The Climate Vulnerable Forum, a group representing the countries most affected by climate change, took the floor. Instead of a diplomat or a minister, they had a 10-year-old girl and activist from Ghana —Nakeeyat Dramani Sam—speak on the group’s behalf. She passionately asked the negotiators to think of the children: “Have a heart, and do the math. Do what is needed to save your planet.” If only young people were negotiating, we would probably already have an ambitious agreement. Her intervention, which finished with a poem she wrote herself, in her own language, received standing ovations from everyone in the room.
Norway supported this statement, arguing that there are two messages that come clearly out of Nakeeyat’s plea, namely strongly re-affirming the 1.5°C temperature limit as agreed in Glasgow, and funding for loss and damage. Yet, no agreement has yet been reached on these two fundamental issues, as a new negotiation session on the Cover Decision made clear later in the afternoon. The Presidency has now come up with a ten-page draft text, and while parties admitted that this was an improvement over the 20-page compilation from yesterday, they still cannot agree on many aspects. In fact, much of the discussion resembled a déjà-vu, as parties reiterated their positions from Thursday afternoon.
Day Thirteen, Saturday 19 November: The End...
By Carola Klöck, Elsa Bouly and Charlotte Desmasures
As the Presidency announced, negotiations continued into Saturday. I did not go to the venue, as only one hour of open negotiations was announced at some point in the schedule, and as my flight back to Paris left. When we arrived late in Paris, the final plenary session had still not begun! In the end, the final session started in the middle of the night, at 4:00 am, and carried on until about 9:00 am (local time). Negotiators by then had not slept in days, and were completely exhausted. I did not watch the negotiations live—but these have been recorded and are publicly available on YouTube.

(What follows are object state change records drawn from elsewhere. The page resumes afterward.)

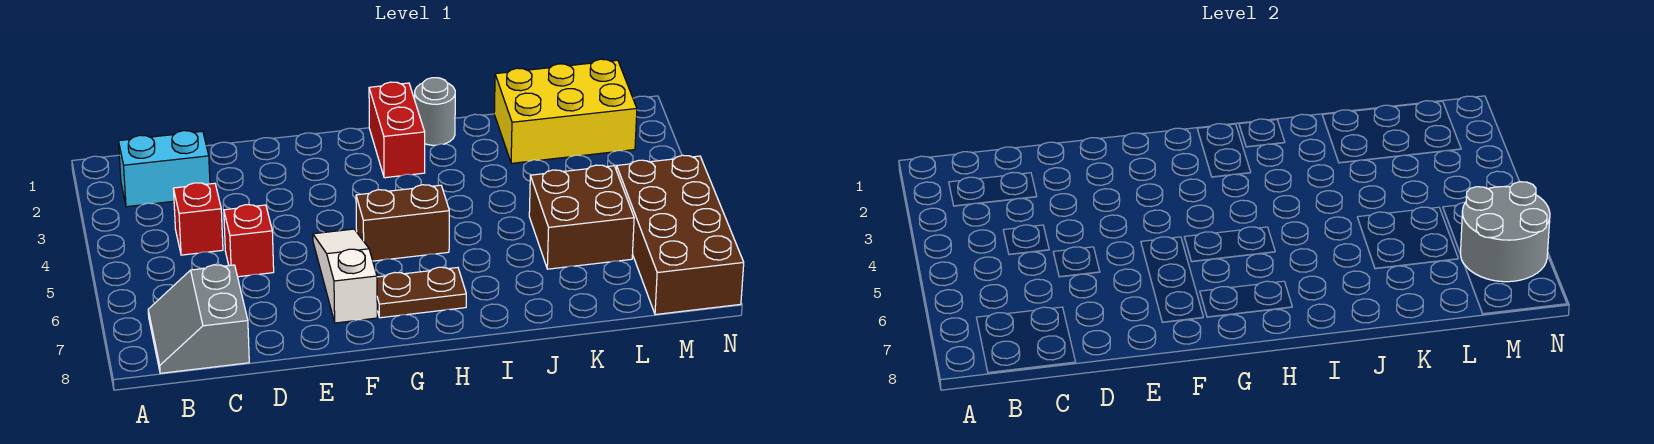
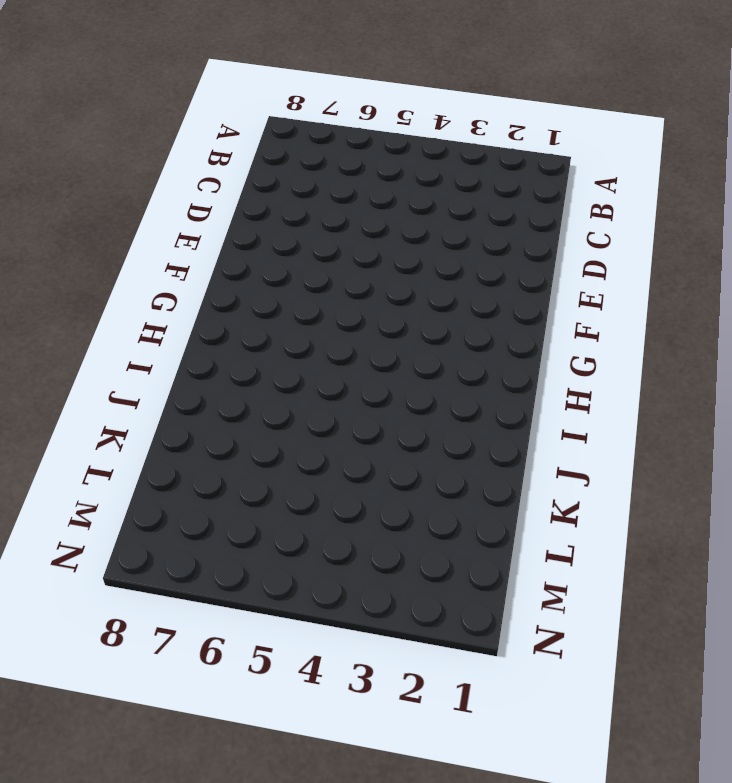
none -> cyan brick B2:C2 level 1
none -> grey slope B7:C8 level 1 top C
none -> red brick C4 level 1

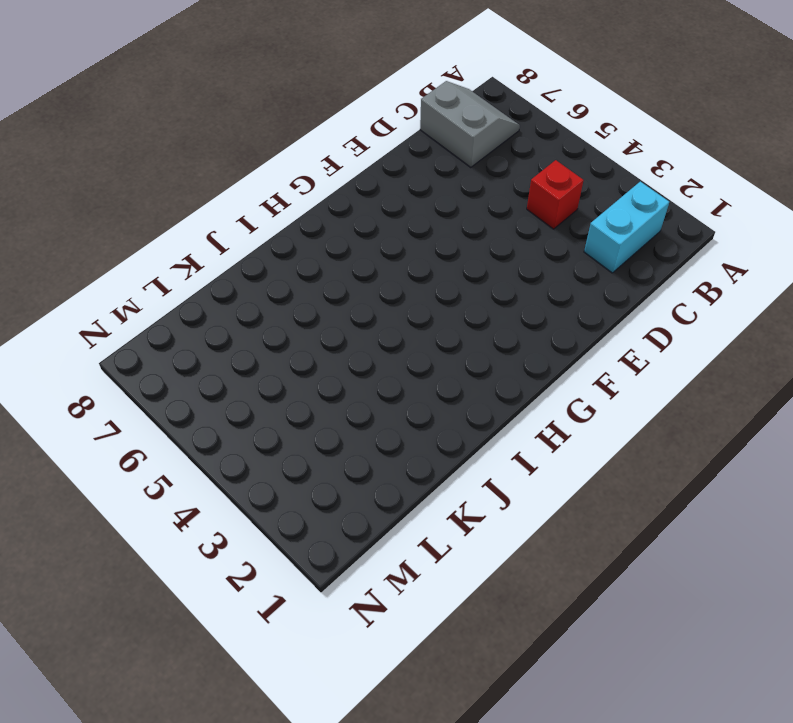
none -> red brick D5 level 1
none -> white slope F5:F7 level 1 top 7
none -> brown brick G5:H5 level 1

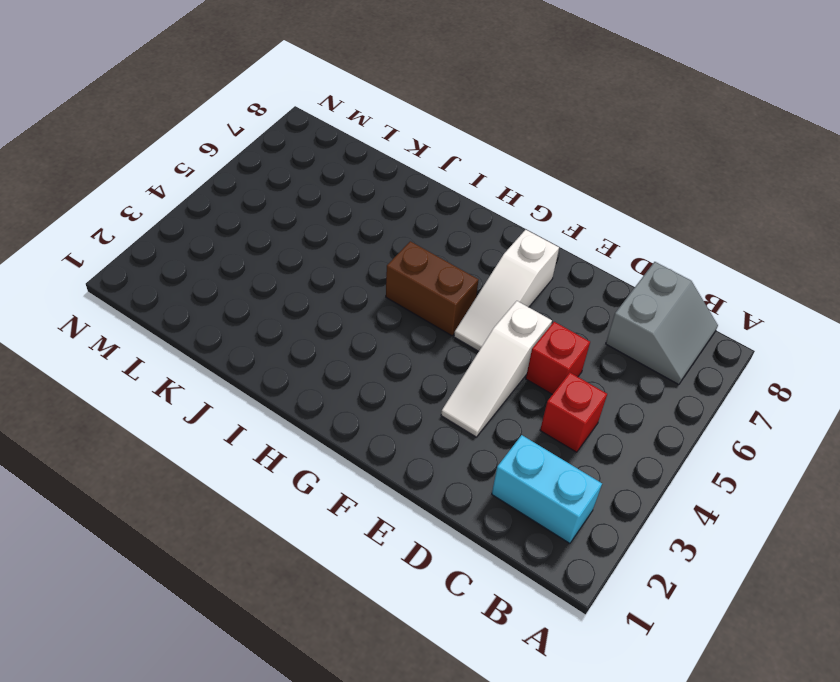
white slope E3:E5 level 1 top 5 -> none
none -> brown plate G7:H7 level 1
none -> red brick H1:H2 level 1
none -> grey round brick I1 level 1

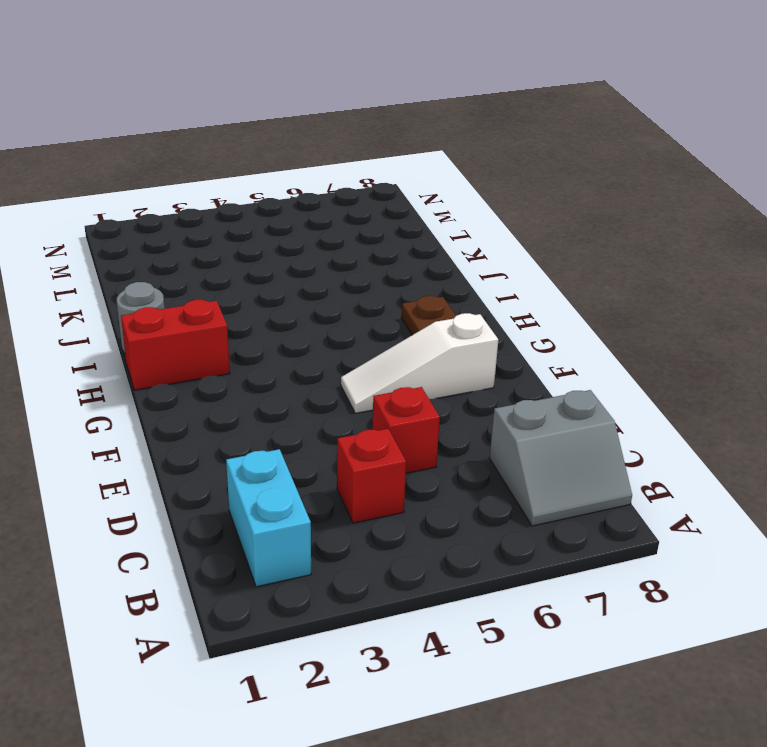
none -> brown brick G5:H5 level 1
none -> yellow brick K1:M2 level 1
none -> brown brick K5:L6 level 1

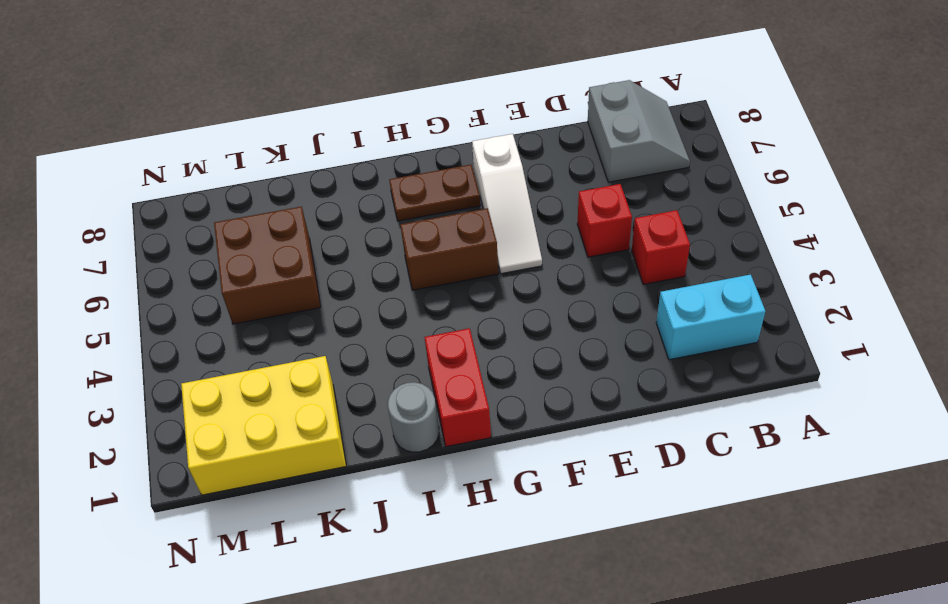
none -> brown brick M5:N8 level 1
none -> grey round brick M6:N7 level 2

So what’s our overall conclusion after two intense weeks? I won’t comment on the final outcome; there are others who have already done so in a more comprehensive manner that I could have (e.g., https://www.theguardian.com/environment/live/2022/nov/19/cop27-fears-15c-target-danger-negotiations-overrun-live and https://enb.iisd.org/sharm-el-sheikh-climate-change-conference-cop27-19Nov2022). From our side, the two weeks have been long, frustrating at times, but also extremely interesting and insightful. We have had many enlightening conversations with people we would have never met otherwise, including delegates from Tajikistan, Ukraine, Kiribati or the Maldives. We have also met and exchanged with other students and researchers from across the globe, including Germany, Belgium or the United States, to name but a few. We have written dozens of pages of notes from our observations during negotiation sessions and side events. We have collected even more pages of draft decisions and submissions. Now it’s time to digest and analyse all those pages of text!